Una piccola rivoluzione sta per investire il sistema sanitario regionale con l’obiettivo dichiarato di accorciare le liste d’attesa e tutelare chi ha davvero bisogno di cure immediate. A partire dal primo febbraio 2026, le regole del gioco per prenotare visite ed esami diagnostici cambiano radicalmente. Non ci sarà più una validità unica di sei mesi per tutte le impegnative, ma una scadenza differenziata basata sulla priorità clinica indicata dal medico di medicina generale.
A dare l’annuncio è stato direttamente il Presidente della Regione Lazio, Francesco Rocca, che ha spiegato come la vecchia normativa dei 180 giorni avesse creato un paradosso insostenibile. Nel corso del 2025, infatti, circa un terzo delle prestazioni urgenti è stato prenotato con grave ritardo rispetto ai tempi clinici previsti. Questo comportamento ha generato un “effetto imbuto”: migliaia di cittadini chiamavano il ReCUP mesi dopo l’emissione della ricetta, finendo per scavalcare chi, in quel momento, aveva un’urgenza reale e indifferibile.

Il nuovo piano punta a rimettere ordine nel caos delle prenotazioni, responsabilizzando l’utente e garantendo maggiore trasparenza nel sistema. La logica è semplice: se un esame è urgente, va prenotato subito. Se non lo si fa, la ricetta perde efficacia. Questo permetterà alle liste di scorrere più velocemente, eliminando quelle “prenotazioni fantasma” che intasano le agende sanitarie senza una reale necessità immediata.
Entrando nel dettaglio tecnico, le nuove scadenze per contattare il sistema di prenotazione sono state così rimodulate. Per le ricette urgenti (contrassegnate con la lettera U), che prevedono l’esecuzione entro 72 ore, il cittadino avrà ora a disposizione solo 10 giorni di tempo per chiamare il centro prenotazioni. Per le prestazioni con priorità breve (B), da eseguire entro 10 giorni, la validità della ricetta sale a 20 giorni.

Cambiamenti significativi riguardano anche le prestazioni differibili (D): in questo caso si avranno 40 giorni per prenotare le visite specialistiche e 70 giorni per gli esami diagnostici. Infine, per le prestazioni programmate (P), il limite massimo entro cui effettuare la chiamata al ReCUP è fissato a 130 giorni. È fondamentale sottolineare un punto su cui il governatore Francesco Rocca ha voluto fare estrema chiarezza: la validità della ricetta si riferisce esclusivamente al momento della prenotazione. Una volta che l’appuntamento è stato fissato correttamente entro i nuovi termini, la prestazione resta valida anche se la data della visita effettiva dovesse essere più lontana nel tempo.
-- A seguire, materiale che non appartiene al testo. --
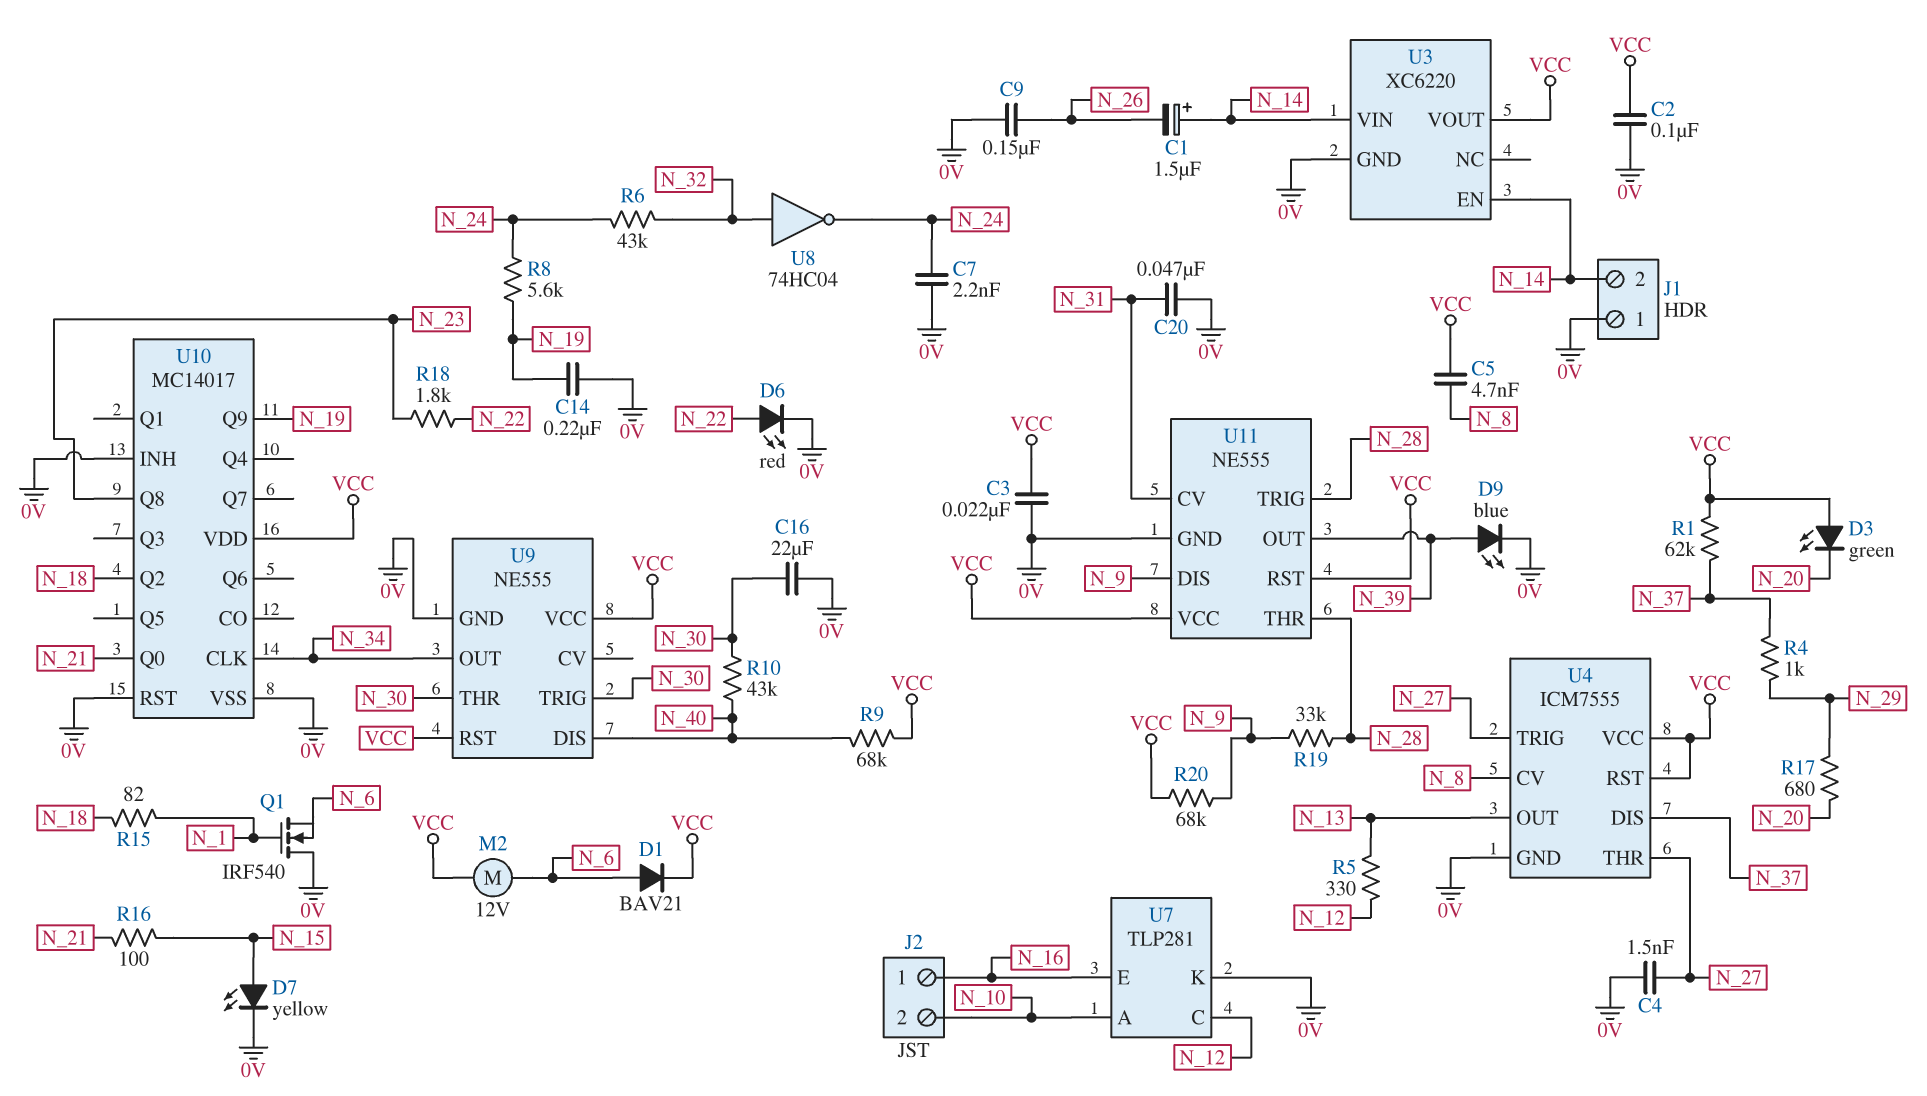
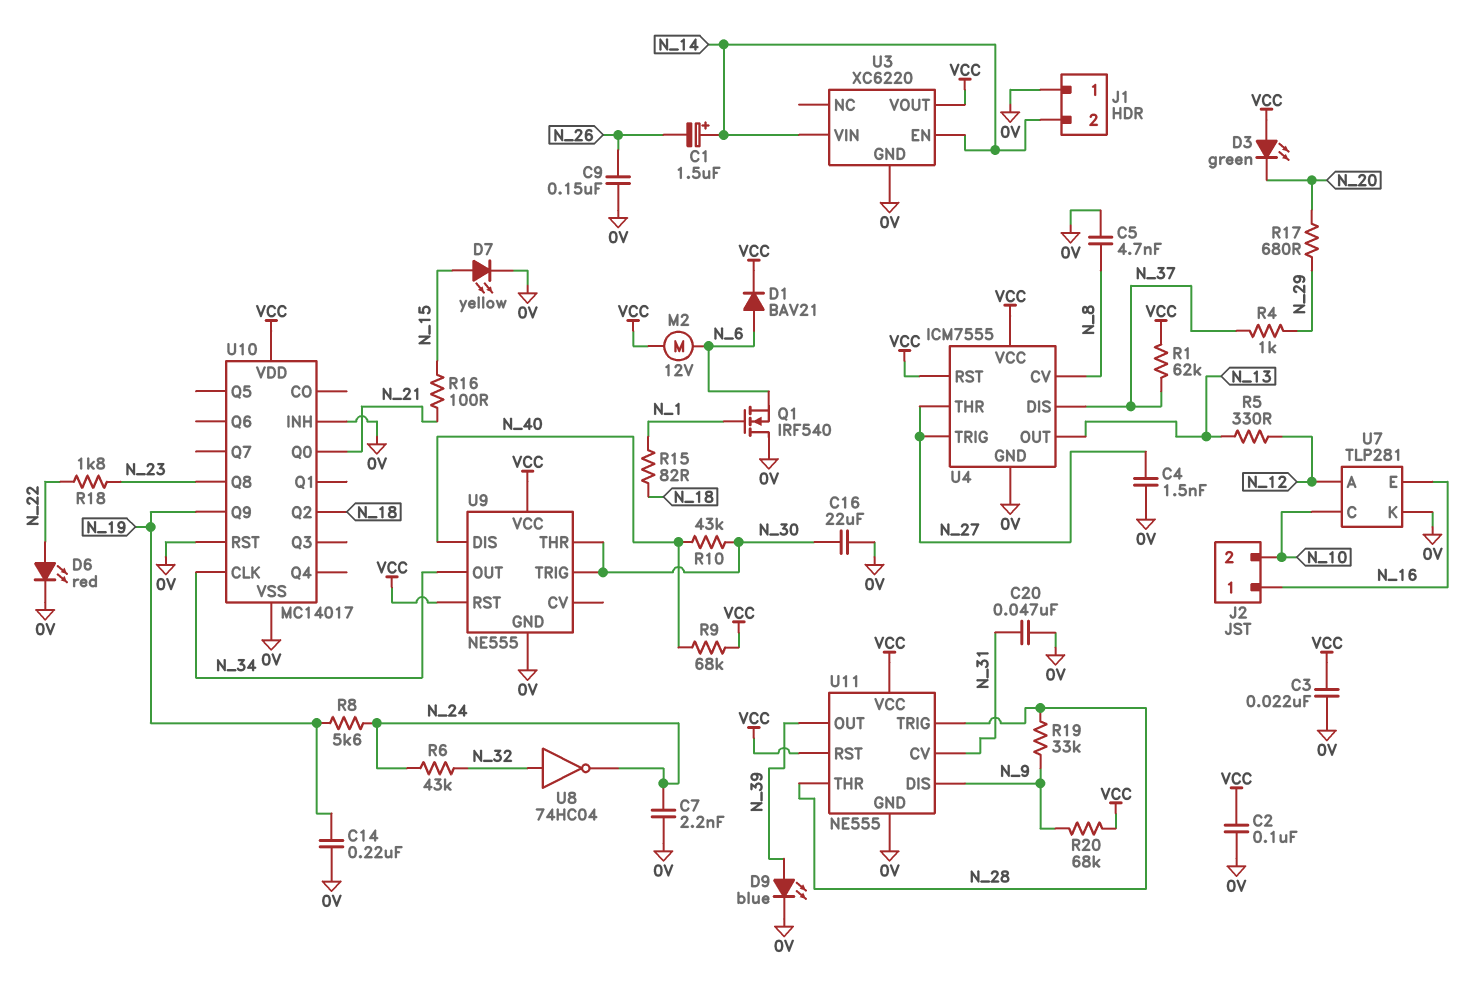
C5: 4.7nF (N_8, VCC) -> 4.7nF (0V, N_8)
U7 pin A: N_10 -> N_12
U7 pin C: N_12 -> N_10

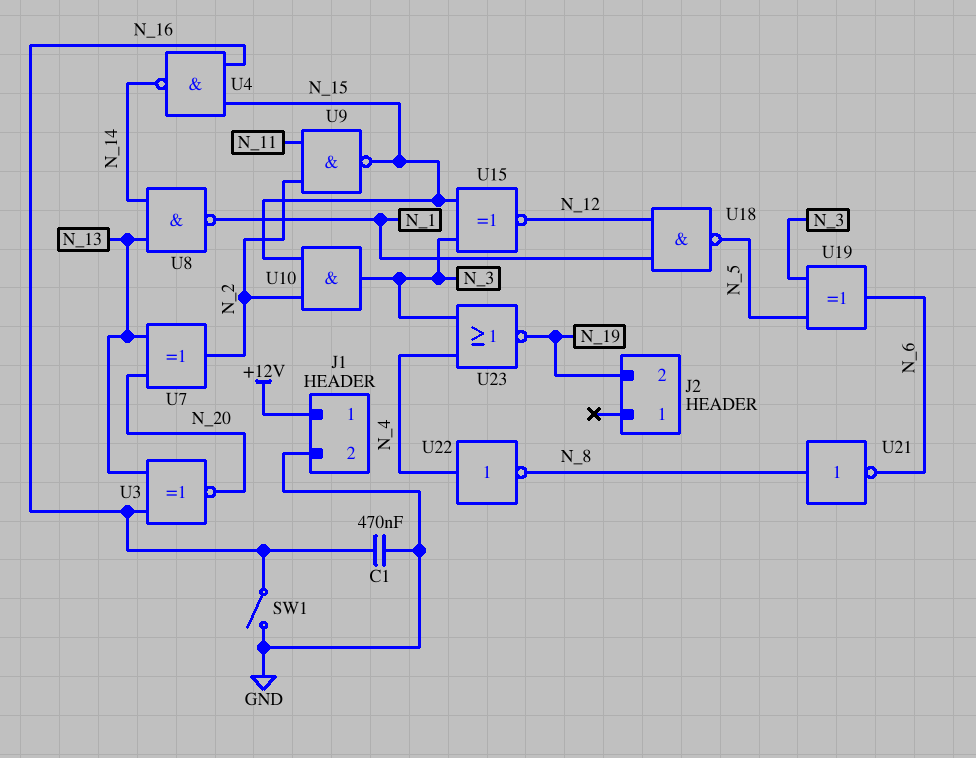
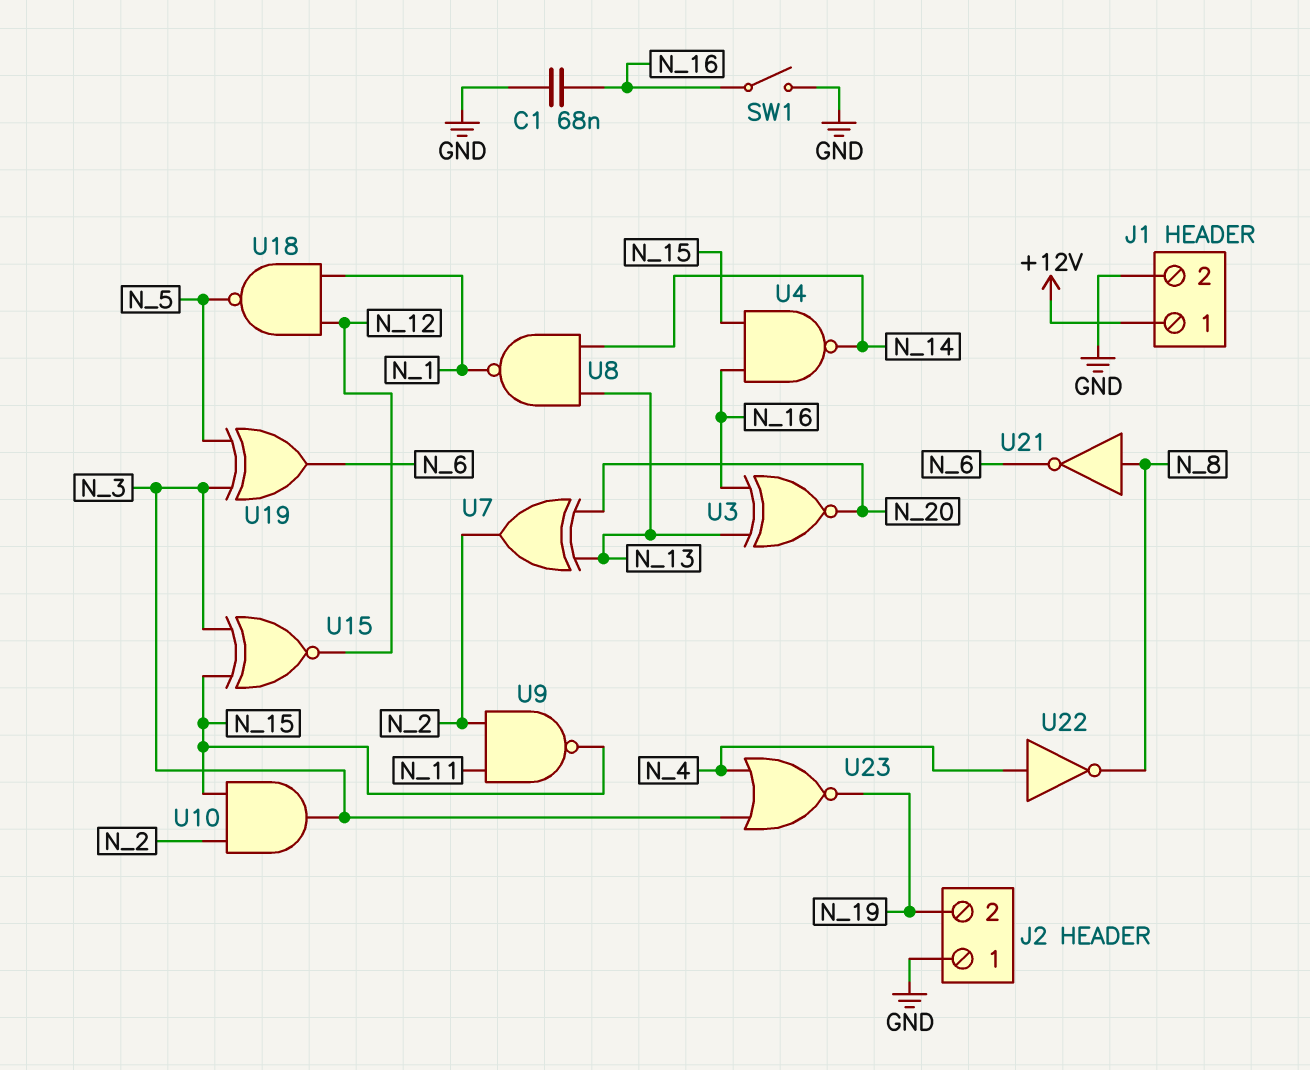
C1: 470nF (GND, N_16) -> 68nF (GND, N_16)
J2 pin 1: none -> GND

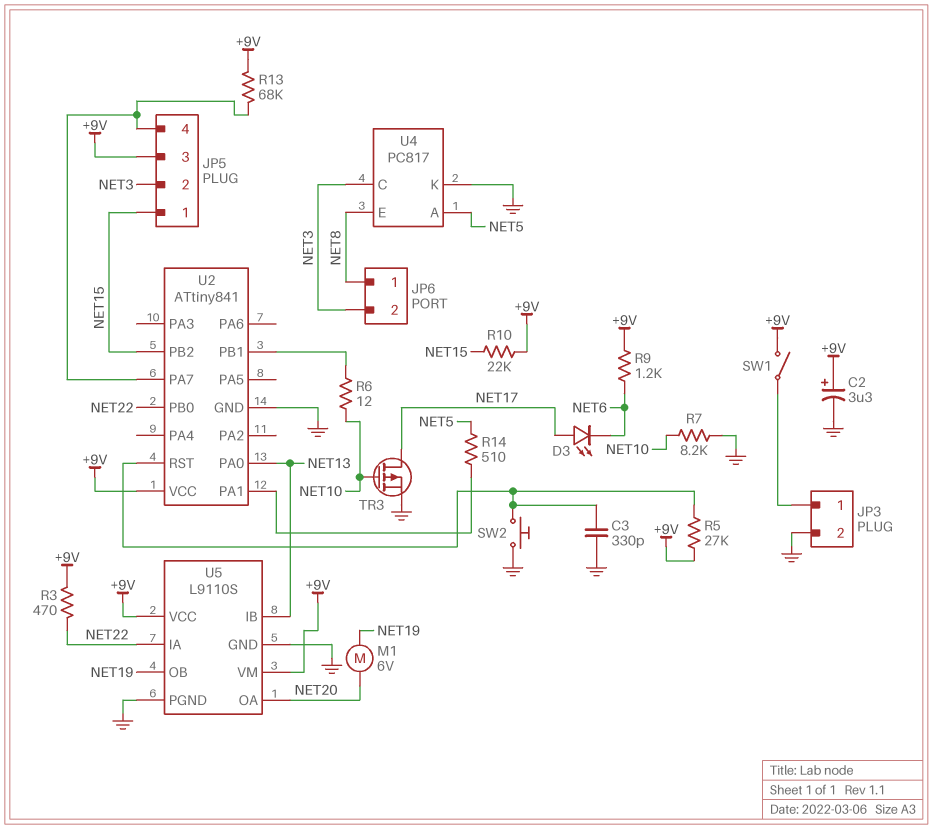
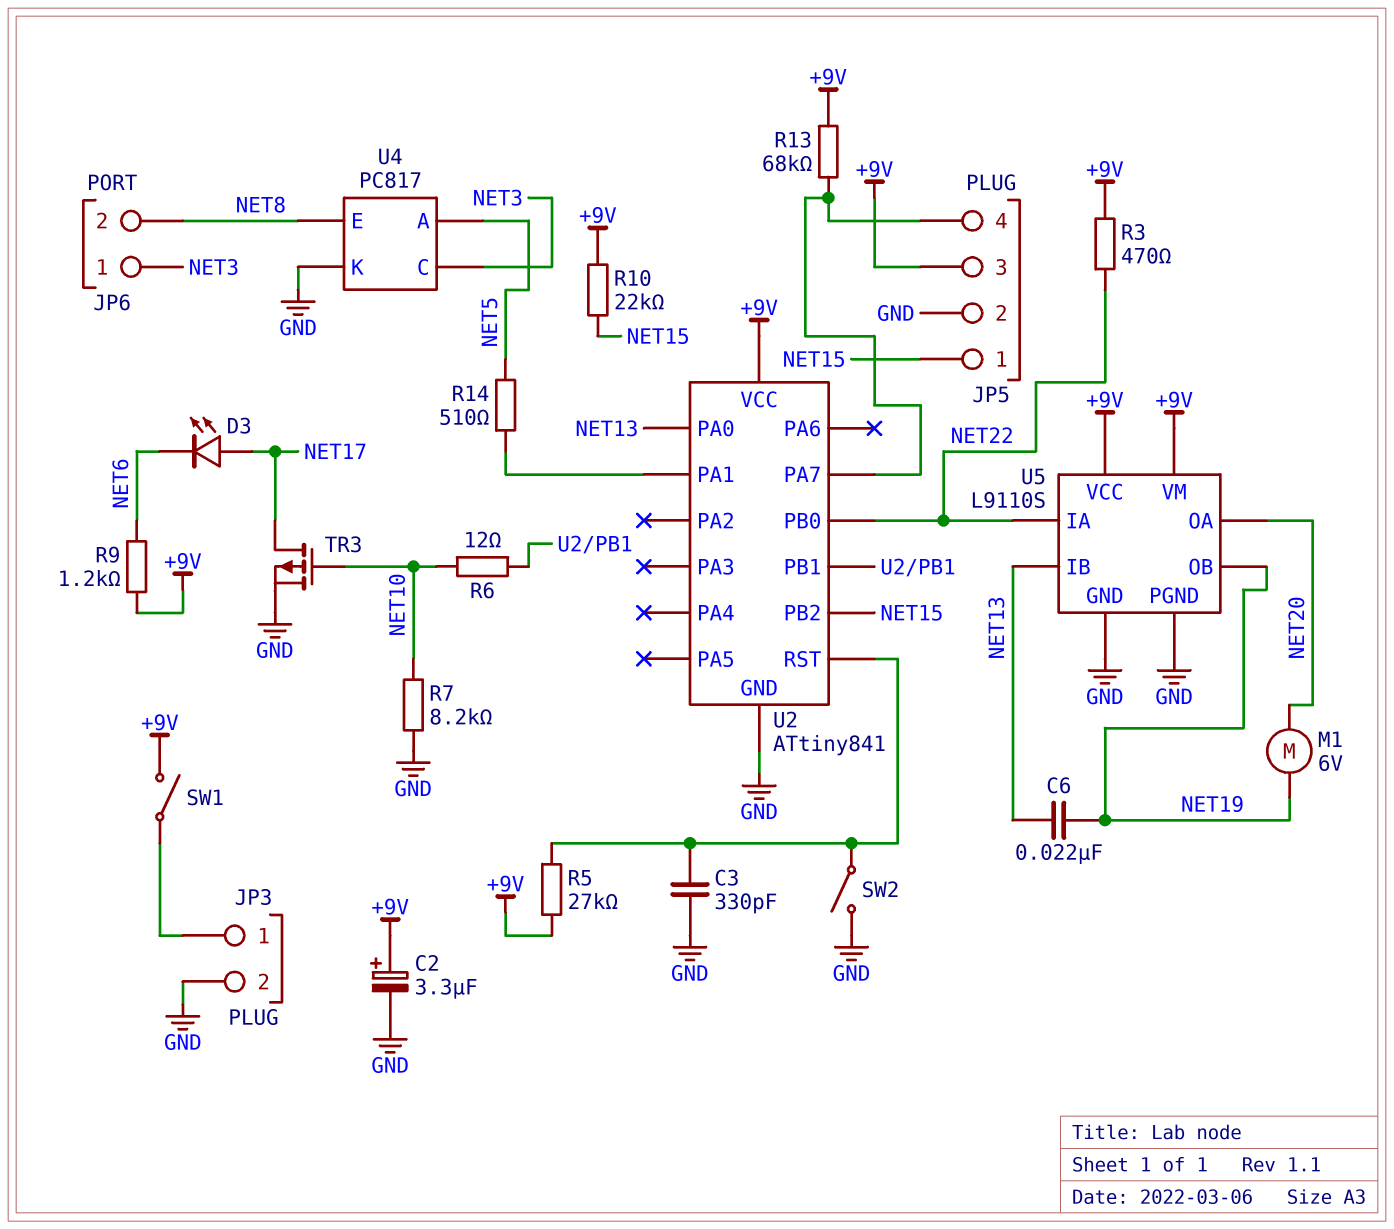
C6: none -> 22nF (NET13, NET19)
JP5 pin 2: NET3 -> GND
JP6 pin 1: NET8 -> NET3
JP6 pin 2: NET3 -> NET8
SW2: button (GND, U2/RST) -> switch (GND, U2/RST)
Non sarà dunque necessario tornare dal proprio medico di base se la data dell’esame slitta, a patto di aver alzato la cornetta o aver utilizzato i canali digitali della Regione Lazio entro i tempi stabiliti dalla nuova norma. Con questa stretta, le istituzioni regionali contano di recuperare migliaia di slot ogni mese, restituendo dignità e velocità di risposta a chi si trova ad affrontare patologie che non possono attendere i tempi della burocrazia.
Alessio D’Amato contro Rocca: «Sulle liste d’attesa un bluff che colpisce i cittadini»
Il consigliere regionale di Azione, Alessio D’Amato, passa all’attacco sulla gestione della sanità nel Lazio, pubblicando un video sui propri social per denunciare quello che definisce un vero e proprio “caos ricette”. Secondo l’esponente dell’opposizione, il Presidente Rocca non avrebbe ancora chiarito cosa accade concretamente quando una prescrizione scade prima che il paziente riesca a ottenere l’appuntamento nei tempi previsti dalla legge.
“La verità è che si scarica la responsabilità sui pazienti che non riescono a ottenere la prenotazione appropriata”, ha dichiarato duramente D’Amato. Secondo il consigliere, i cittadini si troverebbero davanti a un bivio obbligato: tornare dal medico di famiglia per una nuova ricetta o arrendersi e pagare di tasca propria nel settore privato.
D’Amato ha poi spiegato che dietro la decisione di ridurre la validità temporale delle ricette si nasconderebbe una manovra puramente statistica. Riducendo la validità, infatti, chi non prenota in tempo viene automaticamente escluso dal sistema. “In questo modo le liste risultano ‘ripulite’ solo sulla carta, ma le attese restano”, ha rincarato, definendo l’operazione un vero e proprio bluff.
Infine, il consigliere ha sottolineato l’anomalia della nostra regione, evidenziando come il Lazio sia l’unico territorio ad adottare un metodo basato su sei scadenze diverse. Un meccanismo che, a suo dire, genererà solo confusione: “Il cittadino avrà a che fare con un vero e proprio caos”.